Fowler (1887) summarized the records for the south coast of England and stated ‘local but sometimes taken abundantly, it is found on clay banks at the roots of grass etc. and occurs at the coast or inland under vegetable refuse, moss etc.’ and so provides evidence that the species was formerly more widespread and common. The modern distribution extends from Lyme Regis in Dorset to the South Hampshire coast, including the Isle of Wight, East Sussex and East Kent. Joy (1932) states ‘England, South, very local’, in notes that may have been taken from Fowler etc. but, given that Joy was so active in terms of collecting and communicating, may also have been written from experience. Several records from the early 1900’s, one from South Hants in the 1960’s and a few from the Isle of Wight in the early 1980’s represent the only twentieth century records from Hampshire, in Dorset it was recorded from Lyme Regis and Charmouth into the 1940’s but has not been seen since. There are more modern records from Brownsea Island and from a west Dorset locality from the late 1980’s, these seem to be the only localities where it still occurs and it is now thought to be in decline. On the continent it is very widespread, often locally common in the south where it seems to be increasing in both range and abundance but further north much more local and sporadic, occurring from Portugal to Ukraine and central and southern Russia, the Middle east and North and tropical Africa. Typical habitats are vegetated freshwater margins, fens and floodplain forests but they are not uncommon in ruderal habitats; vineyards, damp grassland and pasture from lowlands to low mountain altitudes. In the UK it is found among patchy vegetation around freshwater seepages from soft rock cliffs on the south coast.
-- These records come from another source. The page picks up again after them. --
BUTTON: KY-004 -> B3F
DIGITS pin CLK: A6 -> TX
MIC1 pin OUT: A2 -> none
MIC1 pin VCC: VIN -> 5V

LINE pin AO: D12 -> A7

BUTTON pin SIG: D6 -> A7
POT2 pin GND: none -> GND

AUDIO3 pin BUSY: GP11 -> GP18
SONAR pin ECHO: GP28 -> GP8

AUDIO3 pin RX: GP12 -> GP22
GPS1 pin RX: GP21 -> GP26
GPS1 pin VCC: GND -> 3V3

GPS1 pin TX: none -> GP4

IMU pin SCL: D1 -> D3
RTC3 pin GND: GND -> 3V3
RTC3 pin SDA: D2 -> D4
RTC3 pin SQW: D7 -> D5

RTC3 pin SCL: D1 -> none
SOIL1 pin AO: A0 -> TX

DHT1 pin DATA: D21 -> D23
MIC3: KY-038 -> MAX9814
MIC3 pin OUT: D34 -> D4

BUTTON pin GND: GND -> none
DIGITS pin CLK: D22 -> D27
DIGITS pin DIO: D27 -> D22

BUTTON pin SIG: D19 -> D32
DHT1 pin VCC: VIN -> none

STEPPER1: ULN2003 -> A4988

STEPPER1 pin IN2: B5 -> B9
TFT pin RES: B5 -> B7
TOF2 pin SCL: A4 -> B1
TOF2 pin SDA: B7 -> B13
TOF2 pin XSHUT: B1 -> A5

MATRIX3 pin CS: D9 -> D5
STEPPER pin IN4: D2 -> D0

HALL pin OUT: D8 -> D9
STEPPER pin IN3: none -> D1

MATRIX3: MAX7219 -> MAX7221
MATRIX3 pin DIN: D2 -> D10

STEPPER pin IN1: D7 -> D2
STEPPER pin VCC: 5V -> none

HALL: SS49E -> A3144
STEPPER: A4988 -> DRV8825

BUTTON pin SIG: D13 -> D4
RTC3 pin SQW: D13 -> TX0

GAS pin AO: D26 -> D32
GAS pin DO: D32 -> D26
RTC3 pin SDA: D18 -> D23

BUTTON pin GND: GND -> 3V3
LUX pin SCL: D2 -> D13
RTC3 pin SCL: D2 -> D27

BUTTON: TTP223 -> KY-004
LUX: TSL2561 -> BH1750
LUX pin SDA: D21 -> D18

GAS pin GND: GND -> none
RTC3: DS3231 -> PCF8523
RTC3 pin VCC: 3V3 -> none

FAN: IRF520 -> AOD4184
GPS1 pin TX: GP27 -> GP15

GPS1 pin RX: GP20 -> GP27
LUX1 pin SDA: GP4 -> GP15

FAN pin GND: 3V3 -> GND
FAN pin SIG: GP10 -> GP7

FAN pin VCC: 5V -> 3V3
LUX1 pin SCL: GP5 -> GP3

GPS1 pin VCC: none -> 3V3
Adults are active in late spring and early summer, they are diurnal and roam damp substrate and climb reed stems etc in search of prey and will take flight in warm weather. Mating occurs early in the season, on the continent adults have been observed mating in April, and larvae develop through the spring and summer, new generation adults eclose in late summer and autumn and overwinter in groups under debris, bark or in the soil.

Drypta dentata 1

Drypta dentata 1

Drypta dentata 2

Drypta dentata 2

Drypta dentata 3

Drypta dentata 3

Within the U.K. fauna it is very unlikely to be confused with any other species; the metallic blue body, pale appendages and elongate form are distinctive.

7-9mm. Body entirely bright metallic blue. Appendages, including mouthparts, labrum and clypeus, orange. Head smooth between large and dense punctures, without furrows or impressions but with a sharp lateral ridge from the inner margin of the eyes to the antennal insertions. Eyes prominent, protruding and almost hemispherical. Mandibles elongate and protruding forward, smooth internally and sharply pointed. Palps long and slender; terminal labial palpomere dilated towards the apex and the terminal maxillary palpomere long and pointed. Antennae entirely pubescent, first segment darkened apically and longer than the next three combined, second segment diminutive, the remainder elongate. Pronotum elongate, without side borders and constricted before the base,  densely punctured, and finely pubescent and microsculptured (x40 but the strength of this varies and may be almost absent.), width slightly narrower than the head measured across the eyes, with a deep median furrow which may be almost complete. Scutellum densely punctured and pubescent. Elytra about twice the pronotal width and lacking a basal border, with sloping shoulders and widened towards apex, constricted subapically and obliquely truncate, each with nine complete striae and an abbreviated scutellar stria, all of which are strongly punctured. Interstices uneven, finely punctured and pubescent and very finely microsculptured. Fore tibiae with a deep antennal cleaner. Fourth tarsomere deeply bilobed on all legs, the fifth elongate. Claws smooth and lacking a basal tooth. Male basal pro-tarsal segments dilated.